Monday, June 19, 2017

Image result for gygax they don't need books

Not long ago this guy right here came across my feeds.  I like thinking about it.  In the end, and in all truth the only thing you really need, if you want to game, is a pencil, some paper and a friend.

Those are the foundational things.

Ascending upward from there in pyramidal style you need accessories - minis & graph paper & battlemats, dice - all the accouterments we end up amassing in the course of our lives as players.  I've got a lot of gear anymore and some of it sits neglected & mourned, rarely used or under-used.  But I still like having those things - accessories to the game itself that accumulate like totems, like badges.

Above those I'd say books.  You don't need books, but you can get a lot from them, not the least is ideas.  But I don't exactly mean rules, not rulebooks - those are a smaller thing yet, maybe the least important.  In terms of having a good experience running a game I'd say rules are helpful but probably the least necessary aspect.

But books.  Books of rules are a complex matter - do we want books that list abilities, do we want to create an endless chase of possible character options?  Really - I find this aspect of games publishing to be somewhat overblown and entirely unnecessary.  These are the rules you do not need to buy.

I'm reminded about that man up there, at the top of the page, and how the THAC0 tables were always in another book.  Codes & secrets hidden away to ensure that at least one person at your table would have to buy that book too.  But working around those systems, putting together your own hack - these are the aspects of the game that tend to really speak to the person running it.

When your hobby is creating new worlds with new physical laws & new kinds of beings, languages & gods - putting together a new system of dice mechanics becomes a somewhat trivial endeavor & really, I think that every single Ref/DM/GM/Storyteller out there is a game designer, a  creator down at their core.  I think that's part of the whole experience.

So the challenge is to come up with books that those people can use.  My challenge that is.  Because I'm not in a position to be releasing miniatures (yet).  I make books, and books aren't obviously, or innately useful - Gary himself said so.  But books can be made to have utility.

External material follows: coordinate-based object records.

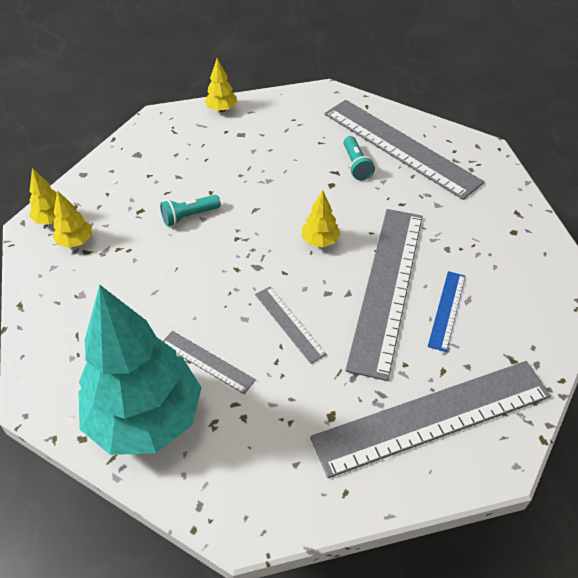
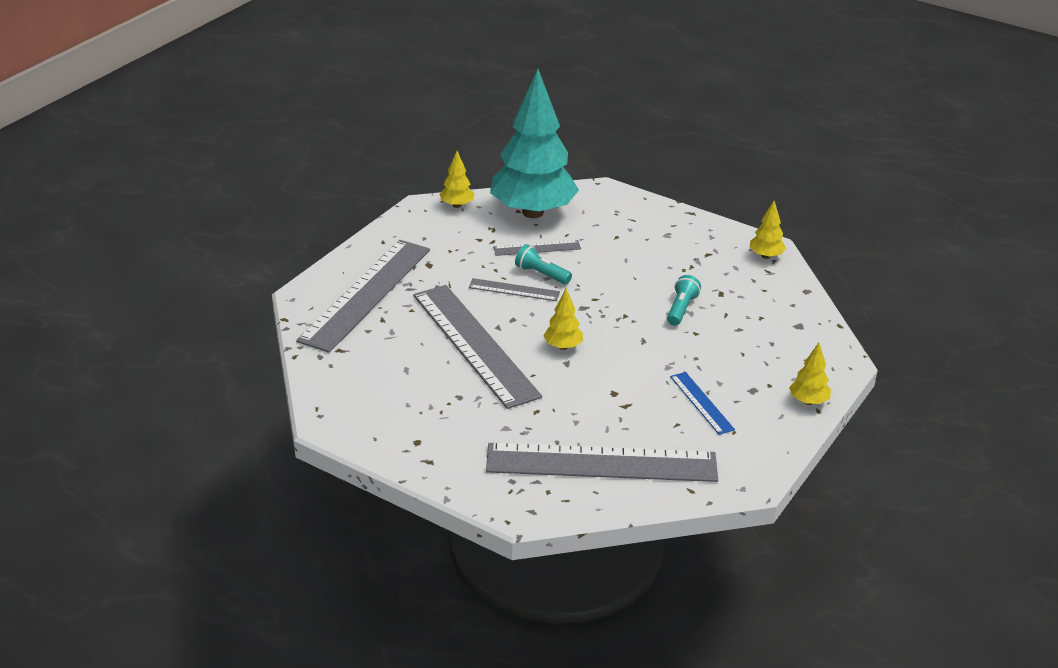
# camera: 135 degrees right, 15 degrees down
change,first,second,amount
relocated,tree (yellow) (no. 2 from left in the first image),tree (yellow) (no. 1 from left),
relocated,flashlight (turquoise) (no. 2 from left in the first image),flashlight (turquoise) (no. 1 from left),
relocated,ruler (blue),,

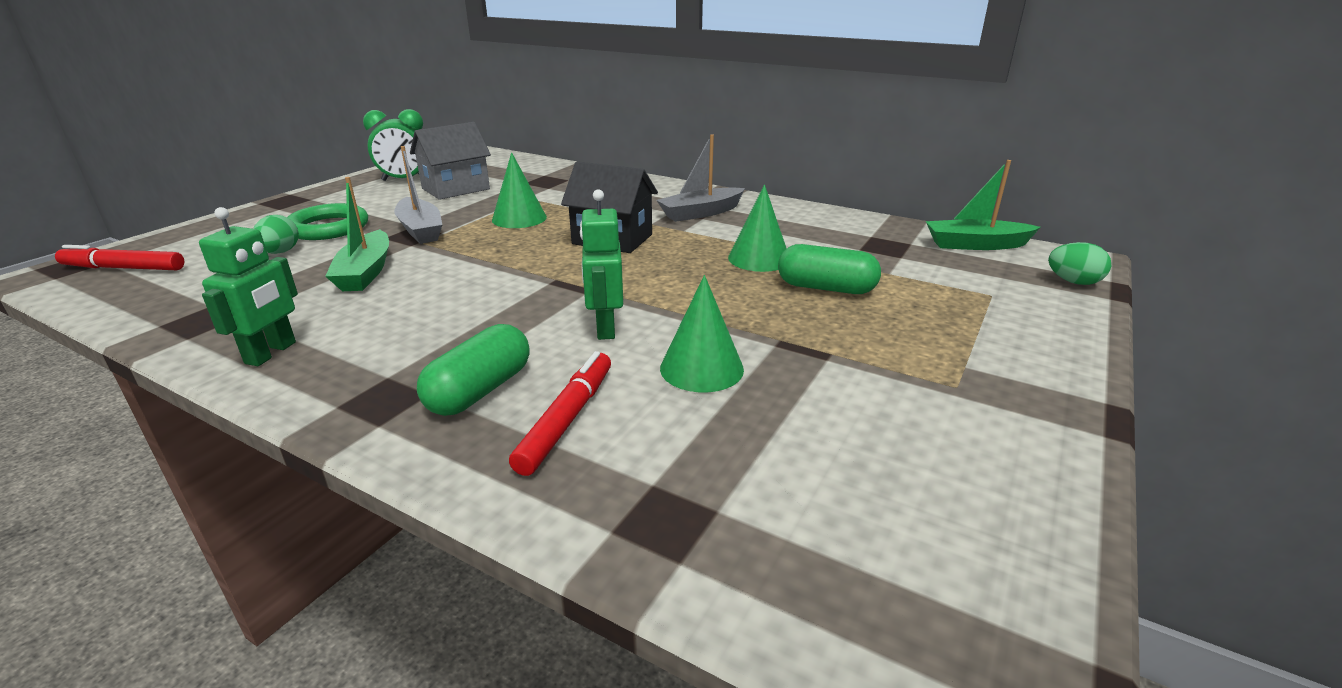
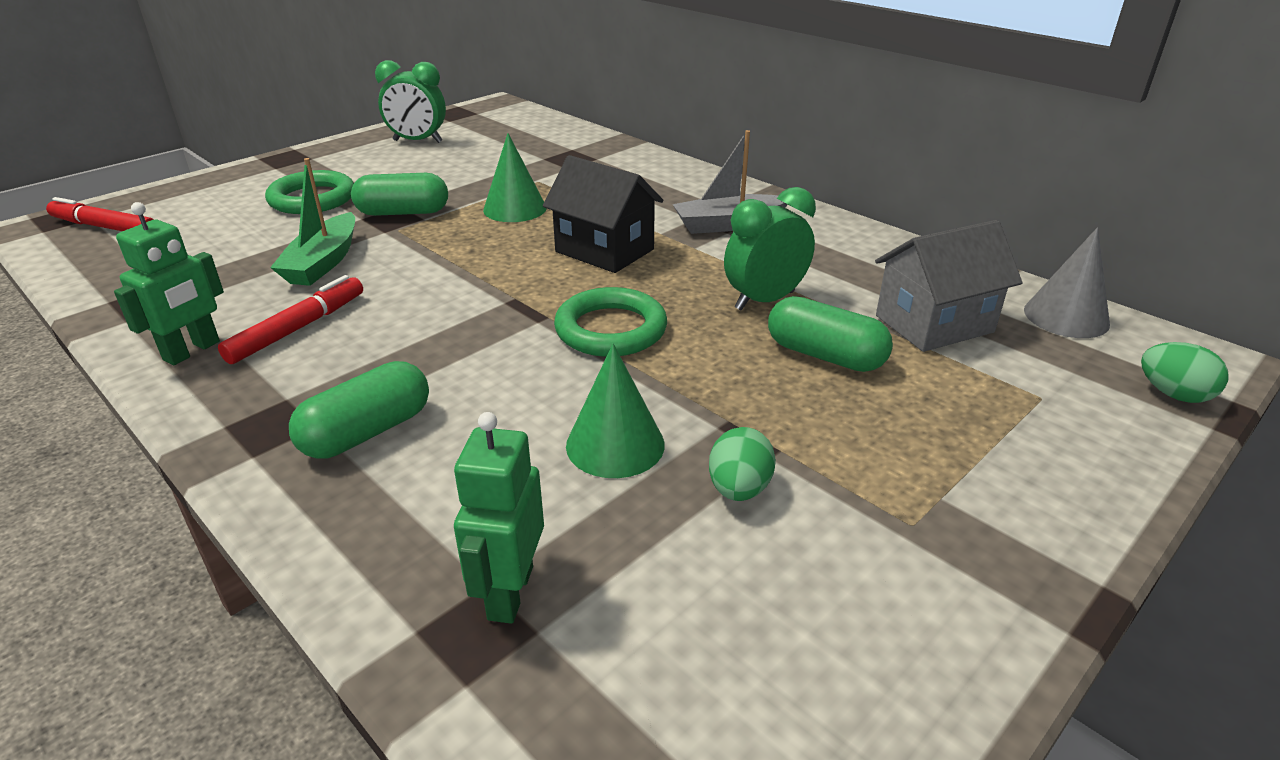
# camera: 15 degrees right, 5 degrees up
change,first,second,amount
relocated,marker (red) (no. 2 from left),,
exchanged,boat (grey) (no. 1 from left),capsule (green) (no. 2 from left),
relocated,robot (green) (no. 2 from left),,
appeared,,ring (green) (no. 2 from left),
relocated,egg (green) (no. 1 from left),,
exchanged,cone (green) (no. 3 from left),clock (green) (no. 2 from left),
relocated,house (grey),,
exchanged,boat (green) (no. 2 from left),cone (grey),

I think that the best books give ideas - new ideas to synthesize with old, new ways of thinking & imagining the systems in place, the setting & the nature of characters.  I like to have the setting be embellished, I like big splashy discussions about the ecology of monsters - with just the right amount of descriptive hooks to make them more than a stat block and less than a fully realized, atomic object.  Monsters that can fit into your setting, that have strange qualities that beg explanation but don't have a single true answer.

So these types of books-  monster guides, setting descriptions, adventure modules - these I think of not as rules - but as tools and those are the books that I want to read - and the books that I want to make.